So the lovers were reunited. Then

... Squ’tes and Mipis

Lived all the summer upon the mountain,

Sung in its shadows and shone in the sunshine.

Still as of yore they are singing and shining;

And so it will be while the mountain is there.

A very curious feature of this delicate romance, which reminds one of the love-story of the Nightingale and the Rose, is the transposition of sex. To our minds it would seem natural that the bird, as the most active of the two characters, should take the male part and the leaf the other; and it is false to fact that Red Bird, as a female, should sing. The Indians must have known that this was unnatural, yet their poetic sense arranged it otherwise, just as the poets have pictured the nightingale pressing her breast against a thorn, yet singing, as only male birds do!

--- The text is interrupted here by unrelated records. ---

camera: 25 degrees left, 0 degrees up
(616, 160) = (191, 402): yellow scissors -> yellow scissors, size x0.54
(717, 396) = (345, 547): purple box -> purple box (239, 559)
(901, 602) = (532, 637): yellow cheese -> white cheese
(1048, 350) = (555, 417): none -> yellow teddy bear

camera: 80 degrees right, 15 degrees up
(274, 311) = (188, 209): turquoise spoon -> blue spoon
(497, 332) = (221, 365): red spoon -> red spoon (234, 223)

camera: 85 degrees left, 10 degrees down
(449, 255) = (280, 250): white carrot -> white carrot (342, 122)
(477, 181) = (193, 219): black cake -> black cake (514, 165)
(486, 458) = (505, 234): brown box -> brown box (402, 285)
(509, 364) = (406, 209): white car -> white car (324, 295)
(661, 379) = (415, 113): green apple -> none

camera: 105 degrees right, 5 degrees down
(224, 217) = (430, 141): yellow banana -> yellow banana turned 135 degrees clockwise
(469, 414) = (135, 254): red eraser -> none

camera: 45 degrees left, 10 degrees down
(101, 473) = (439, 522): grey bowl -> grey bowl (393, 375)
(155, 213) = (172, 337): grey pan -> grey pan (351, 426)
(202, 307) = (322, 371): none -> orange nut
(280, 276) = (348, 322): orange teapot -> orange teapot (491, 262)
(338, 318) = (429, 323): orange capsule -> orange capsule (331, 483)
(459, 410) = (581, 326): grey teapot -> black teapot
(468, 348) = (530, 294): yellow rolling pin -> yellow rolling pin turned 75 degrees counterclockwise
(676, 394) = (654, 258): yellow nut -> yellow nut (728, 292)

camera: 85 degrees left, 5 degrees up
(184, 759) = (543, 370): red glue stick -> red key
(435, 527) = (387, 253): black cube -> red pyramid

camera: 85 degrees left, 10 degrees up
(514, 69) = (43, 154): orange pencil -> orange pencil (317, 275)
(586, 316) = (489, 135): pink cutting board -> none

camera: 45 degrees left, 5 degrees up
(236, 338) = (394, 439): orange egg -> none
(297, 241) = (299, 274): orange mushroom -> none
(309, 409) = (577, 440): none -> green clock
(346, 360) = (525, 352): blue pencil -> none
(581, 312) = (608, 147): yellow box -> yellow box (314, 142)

Elsewhere I have shown how important a part the loon plays in the mythology and fireside tales of the redmen of the Northeastern region of our country and that of the Great Lakes. To the Algonkins of Maine and eastward this bird was the messenger of their great hero Glooscap, or Kuloskap, as Leland spells it with careful accuracy when writing in the language of the Pasamaquoddies; and he has told in verse the story of how this service was accepted by the willing bird. One day when Kuloskap was pursuing the gigantic magician, Winpe, his enemy, a flock of loons came circling near him, and to his question to their leader: “What is thy will, O Kwimu?” the loon replied: “I fain would be thy servant, thy servant and thy friend.” Then the Master taught the loons a cry, a strange, prolonged cry, like the howl of a dog when he calls to the moon, or when, far away in the forest, he seeks to find his master; and he instructed them to utter this weird summons whenever they required him.